- Genre: Drama
- Created by: Robert Louis Stevenson
- Written by: Bev Doyle Richard Kurti
- Directed by: Brendan Maher
- Starring: Iain Glen James Anthony Pearson Adrian Dunbar Emily Barclay
- Country of origin: United Kingdom
- Original language: English
- No. of series: 1
- No. of episodes: 3

Production
- Executive producer: Diana Kyle
- Producer: Diana Kyle
- Running time: 50 mins
- Production company: South Pacific Pictures

Original release
- Network: BBC One
- Release: 27 February – 13 March 2005

= Kidnapped (2005 TV series) =

Kidnapped is a two-part BBC television adaptation of the 1886 novel of the same name by Robert Louis Stevenson. The show is directed by Brendan Maher and stars James Anthony Pearson as Davie Balfour and Iain Glen as Alan Breck.

==Production==
On 1 December 2004, it was announced that the BBC had commissioned Kidnapped.

==Plot==
Among the plot deviations from novel to film:
- The film added a love interest for Davie in Catriona, the daughter of James of the Glen.
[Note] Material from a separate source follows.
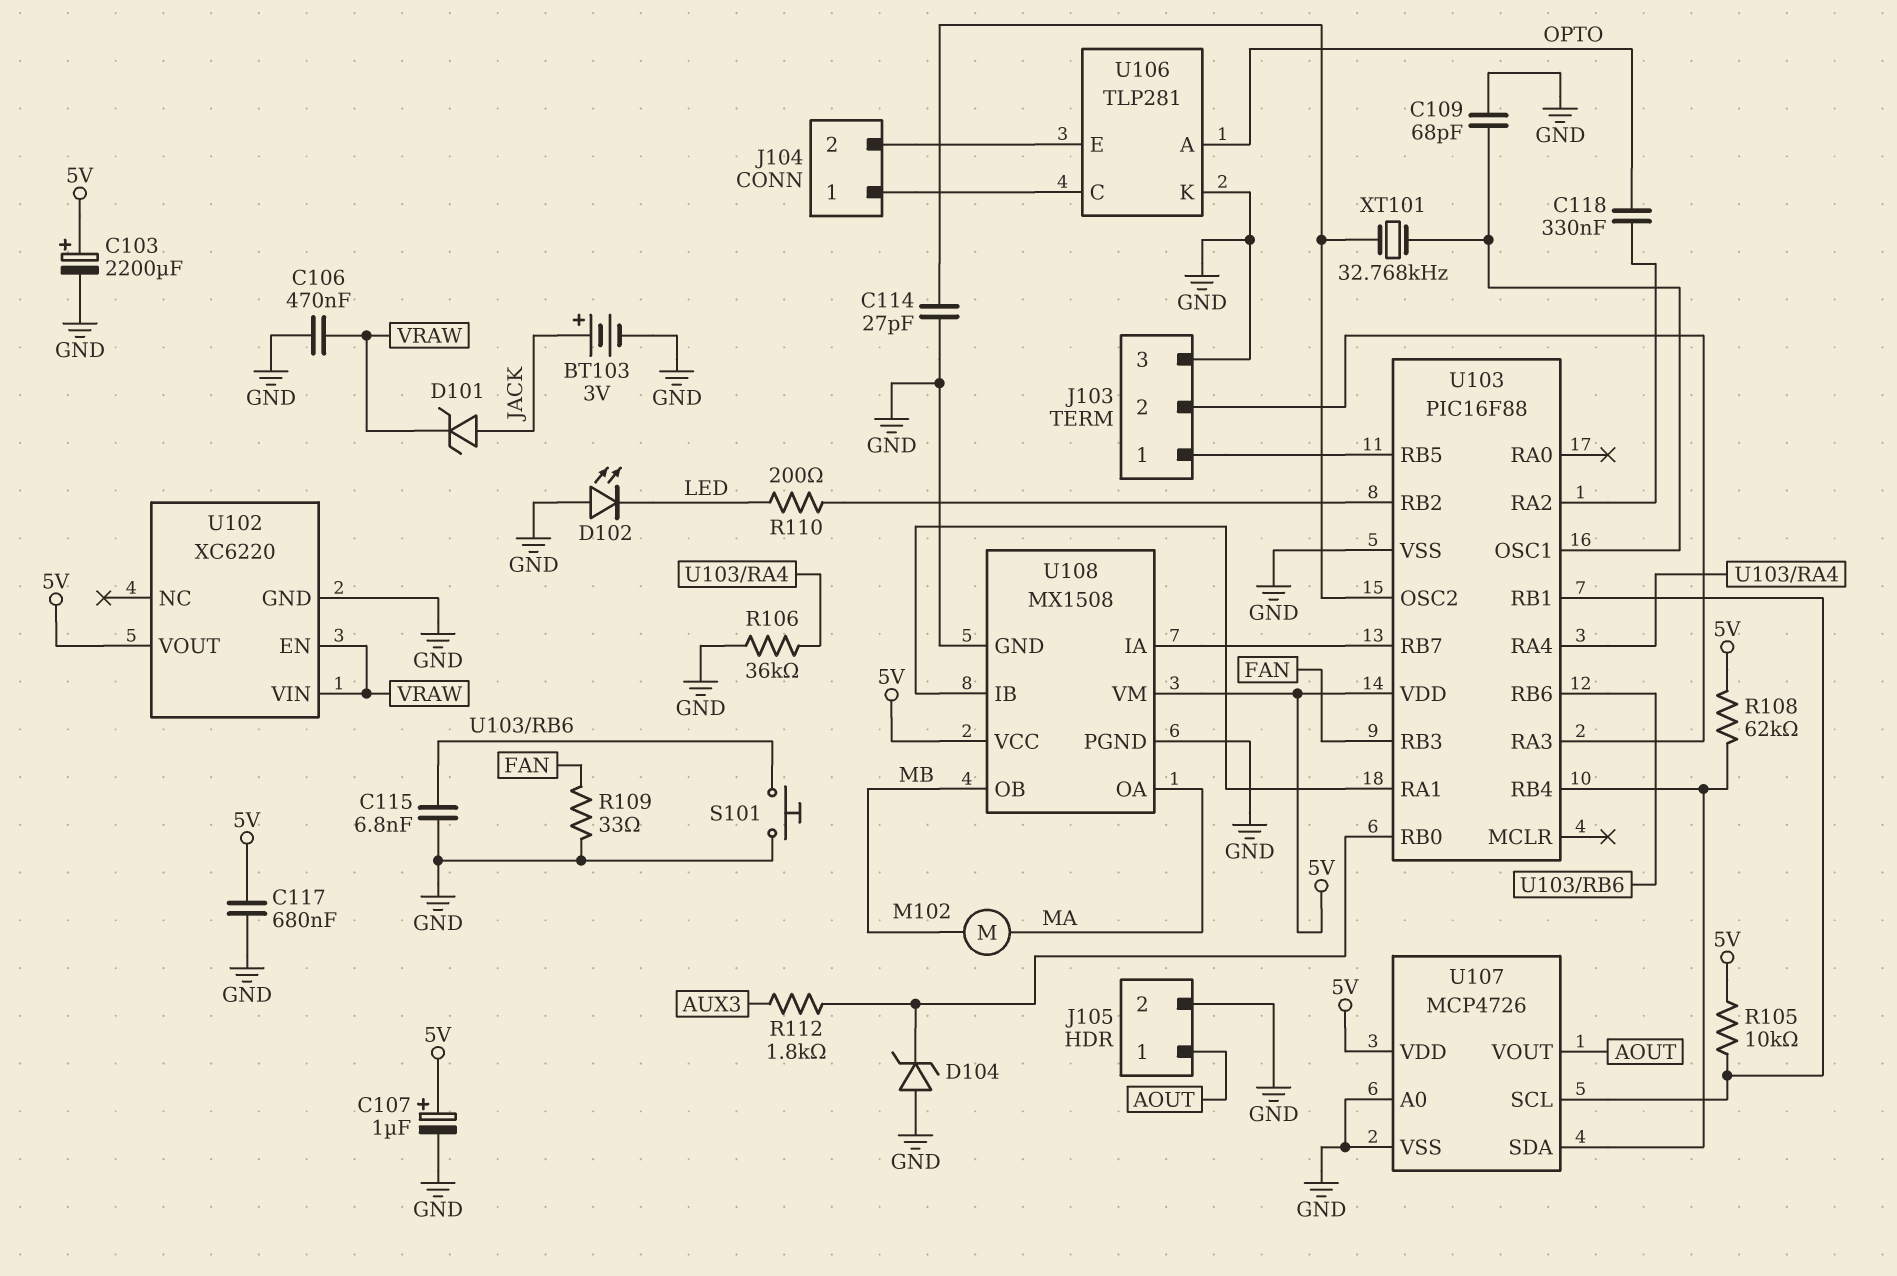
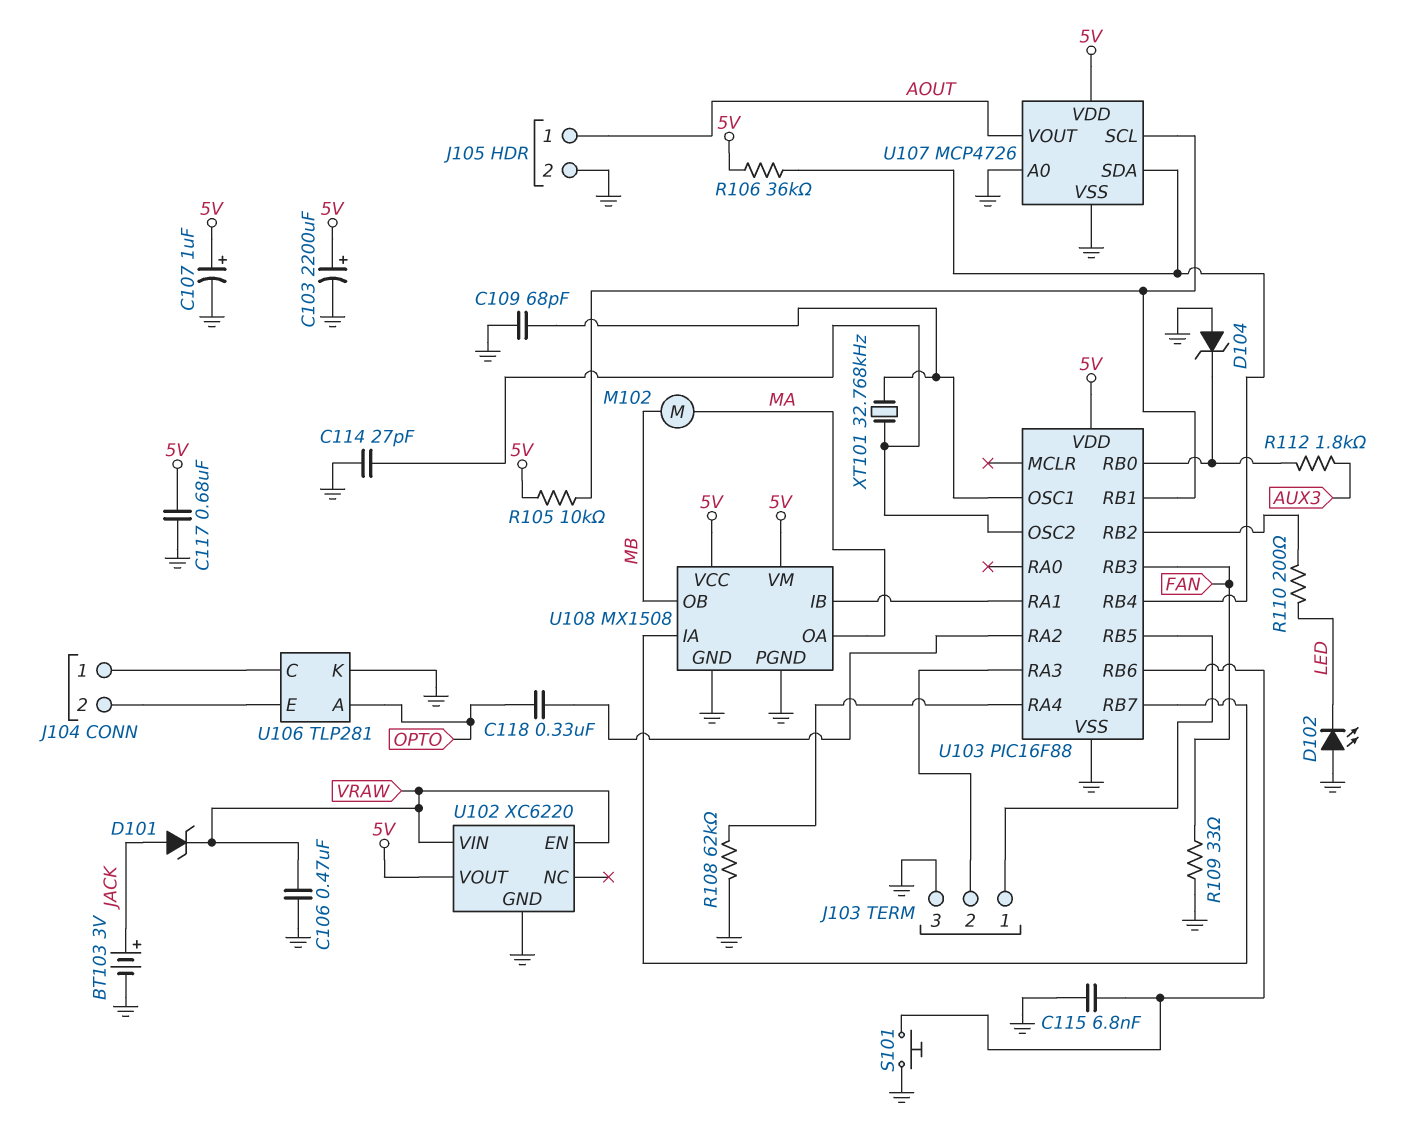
R106: 36k (GND, U103/RA4) -> 36k (5V, U103/RB4)
R108: 62k (5V, U103/RB4) -> 62k (GND, U103/RA4)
This plot element is from Stevenson's sequel novel, Catriona.
- In the novel Kidnapped, Breck and James of the Glen were never arrested by the British, but the film showed James of the Glen being falsely arrested with the threat of being hanged, to force Breck to give himself up. The arrest of James of The Glen is another feature taken from Catriona.
- The film added the Long Mile Gang, expert trackers, to track Davie and Breck across Scotland, but the novel only had British troops.